In 1999, he started working with then Liverpool marketing agency Paver Downes, leading its EBusiness digital marketing arm.
In 2003, Cooper moved on to research firm CACI, where he built a system to collect customers’ email addresses. But, after two years, he left CACI to co-found Origin, the company that became Qire.
It was backed by Merseyside Special Investment Fund and won several big-name clients.
But, in early 2008, the company was thrown into crisis by an Ofcom report on silent calls that suggested IVM services could become illegal.
As a result of the uncertainty, MSIF took what it said was the “painful decision” to end its support for Qire.
Facing the loss of its funding, Qire called in the administrators.
But Cooper and his team were determined that Qire’s software could succeed and would win Ofcom’s approval. So they formed a company, Direct Data Services, to buy Qire’s name and assets.
Later that year, Ofcom gave the green light to Qire’s services, setting the company on the path to growth.
“It (the administration) was annoying, to say the least,” says Cooper. “It was hard at the time.
“We managed to continue with the customers we had. But there was a bit of a hiatus with companies making the decision to go for it while they waited for Ofcom’s ruling to come through, particularly bigger organisations.”
It was, Cooper says, “difficult” at first for a start-up business to win the trust of big corporations.
“It takes a lot of resources before you get any benefit,” he said.
“The advantage that we have is that there are not a lot of options for customer. If you want this kind of system, you’ve got to buy it from a small company like us.”
The company has been backed by Manchester-based Maven Capital Partners, which made two investments in the company totalling £1m. That investment helped it develop the technology, which it could then take to market.
“It’s a utilisation-based service,” said Cooper. “Provided people like it and use it more and more, you get recurring revenue. The big advantage is that once we’ve sold it, we don’t have to sell it again month after month.
“We have recently become profitable. Hopefully we can continue to be profitable from now on.”
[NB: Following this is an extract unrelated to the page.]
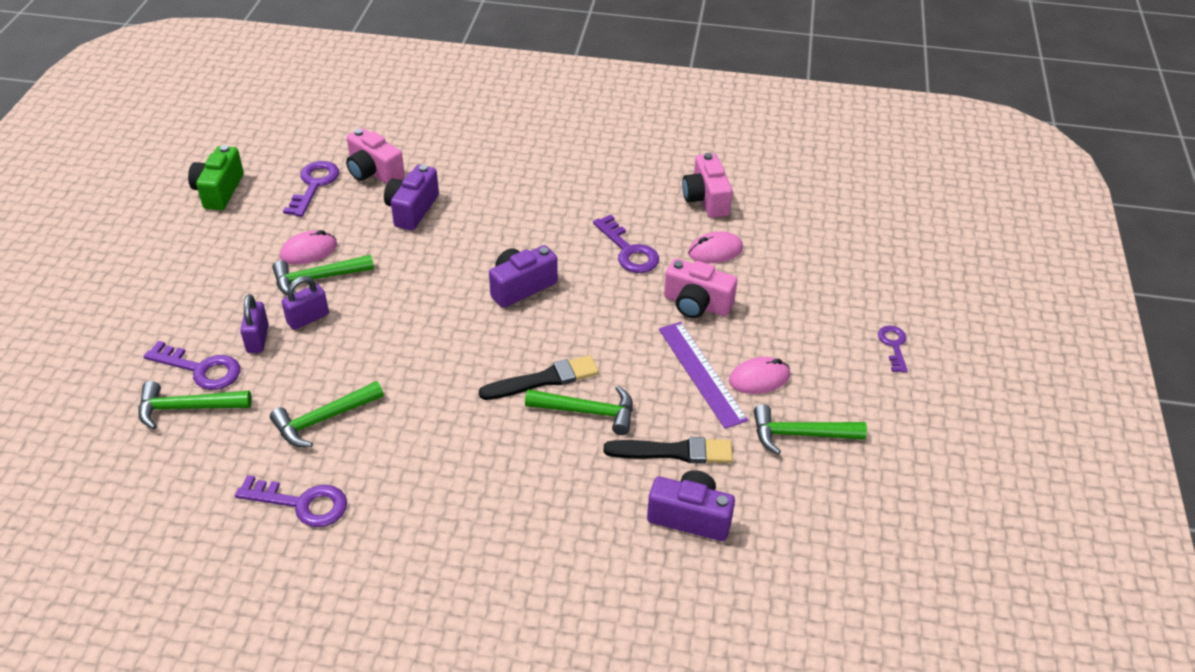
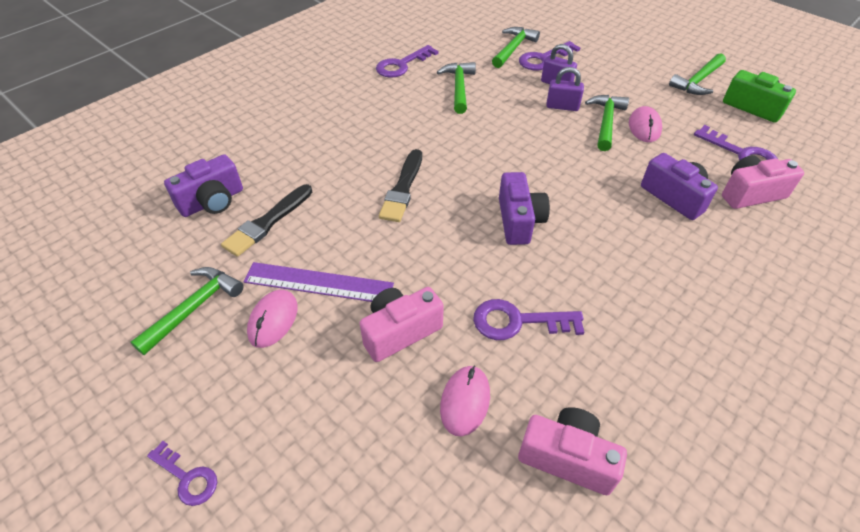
camera: 125 degrees right, 5 degrees up
(308, 318) = (562, 106): purple padlock -> purple padlock turned 75 degrees counterclockwise
(588, 412) = (350, 197): green hammer -> green hammer (698, 81)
It was an Ofcom report on silent calls that caused Qire to wobble – but Cooper’s determination to keep developing technology means the company has now come up with a solution that he believes could solve the problem.
Call centres use automated dialling systems to make them more efficient, meaning they can make more calls than there are agents. But if the phone is answered and an agent is not available to answer it, then the line goes dead, creating a silent call.
One way to make a system more efficient was to use technology that cut off calls as soon as it recognised an answering machine. But because that software is not 100% accurate, many people still receive silent calls.
Cooper says Qire’s new system solves the problem by ensuring people hear an automated voice system as soon as they pick up the phone. They can then choose to speak to an operator.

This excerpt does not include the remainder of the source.